Shitty investor behavior?  Perhaps.

If you read Part II of this opinion (starting at Page 5), you’ll see why judges have “equity hats”.  While many investors think of these as “Ass Hats” because in the minds of the investor, a sale is a sale is a sale is a sale.  However, the CC&Rs and the By-Laws clearly state (in nearly all instances I’ve seen) that the HOA is NOT required to notice the lien holder of a pending foreclosure sale!  Even though the mortgage (deed of trust) does state that the lender MAY, in an effort to protect its lien interest in a property, mostly contained in the mortgage’s Paragraph 9), pay the HOA dues to protect its lien interest, most don’t.  This is what has created the super priority liens cases in Nevada … and now apparently, due to inequitable concerns, in South Carolina.

The “Equity Hat” comes in (in this case) where the winning bid “shocks the conscience”.  It’s one thing if the investor were to do a chain of title assessment (COTA) on the property and discover bogus assignments for which it could later “knock out” the existing lender in lieu of paying the mortgage loan off.

However, that is NOT how this plays out.

The inequities in this instance went against the HOA and Regime:

  1. The Hales were minimally in arrears on their HOA dues, yet the HOA foreclosed on a $128,000 home in its eagerness to collect the outstanding $250! The greedy bastards!  Welcome to the world of homeowners associations!  The majority of them behave just like this!  Many at least give the homeowners notice (along with plenty of time) to make up the delinquency in order to avoid foreclosure.
  2. Regime, because it attempted to extort the astronomical sum of $35,000 from the Hales on a $3,000 bid it paid at the HOA foreclosure sale!  The greedy bastards!

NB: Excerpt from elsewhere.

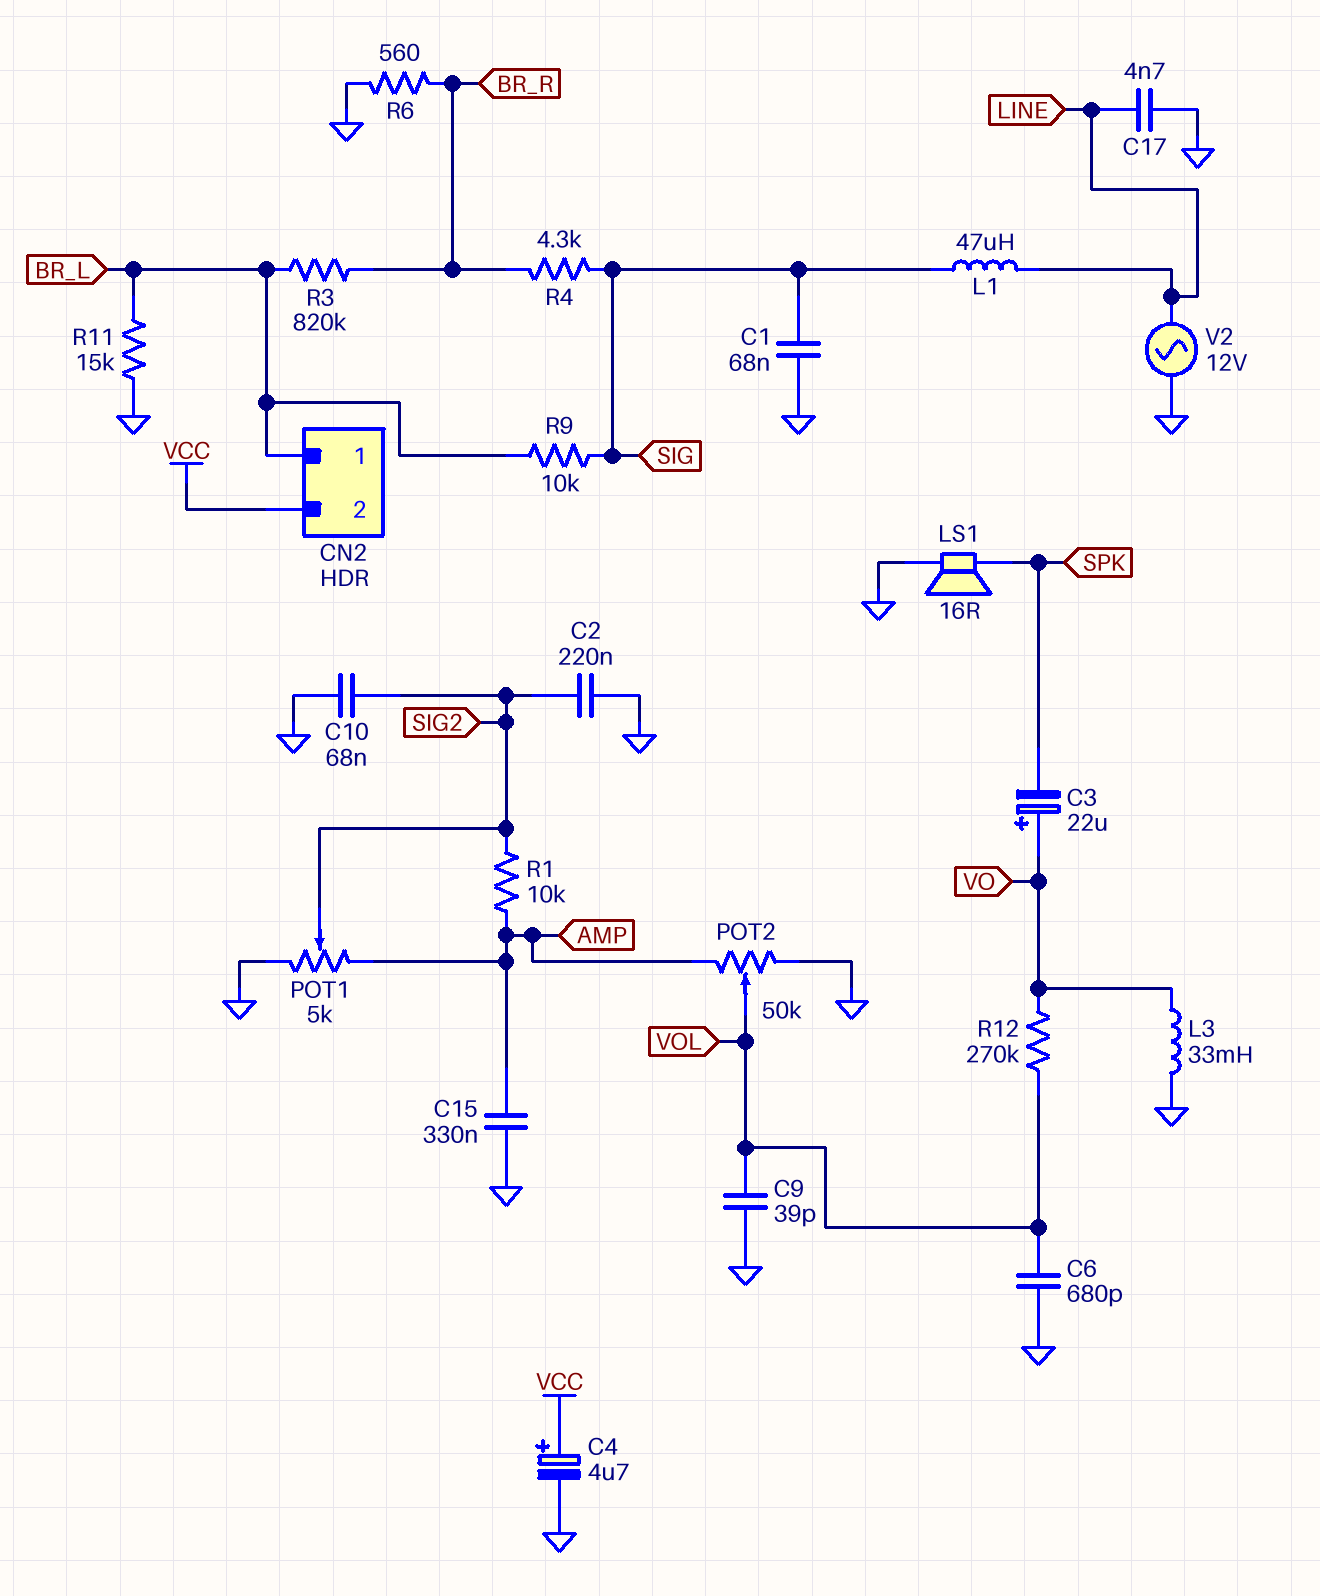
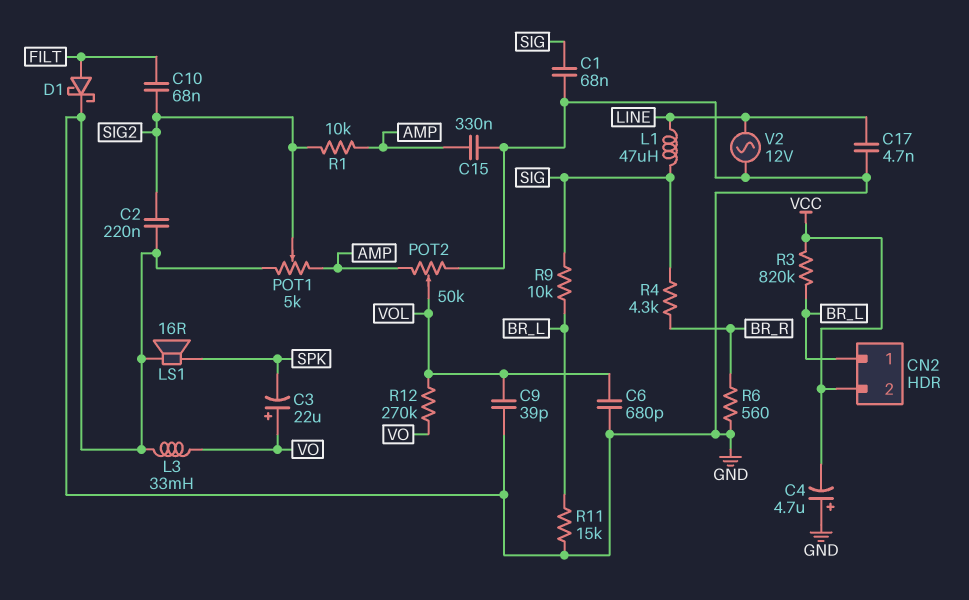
C4: 4.7uF (plus VCC, minus GND) -> 4.7uF (plus GND, minus VCC)
C10: 68nF (GND, SIG2) -> 68nF (FILT, SIG2)
D1: none -> schottky (A FILT, K GND)
R3: 820k (BR_L, BR_R) -> 820k (BR_L, VCC)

Welcome to the world of extortion by investor.  This is not unusual; however, since I’m an investor, I tend to look at things a bit more objectively.

Black letter law is what it is. Investors aren’t responsible for paying the senior lien if they acquire property at an HOA foreclosure sale.  Homeowners are responsible (according to their mortgage loan terms and conditions) for paying dues and assessments to prevent the lien holder from losing their first position claim to the property.  In this case, lesson learned.  The Supreme Court vacated the HOA sale and remanded the case back to the Special Master for further proceedings.  Equity is Equity folks.  What shocks my conscience even more is the absence of thought when it comes to buying property in an HOA, giving a third party control over how you live and charging you a fee to do it … and when you don’t pay the fee, they steal your property for a paltry sum just to make a point that they’re in control of your life!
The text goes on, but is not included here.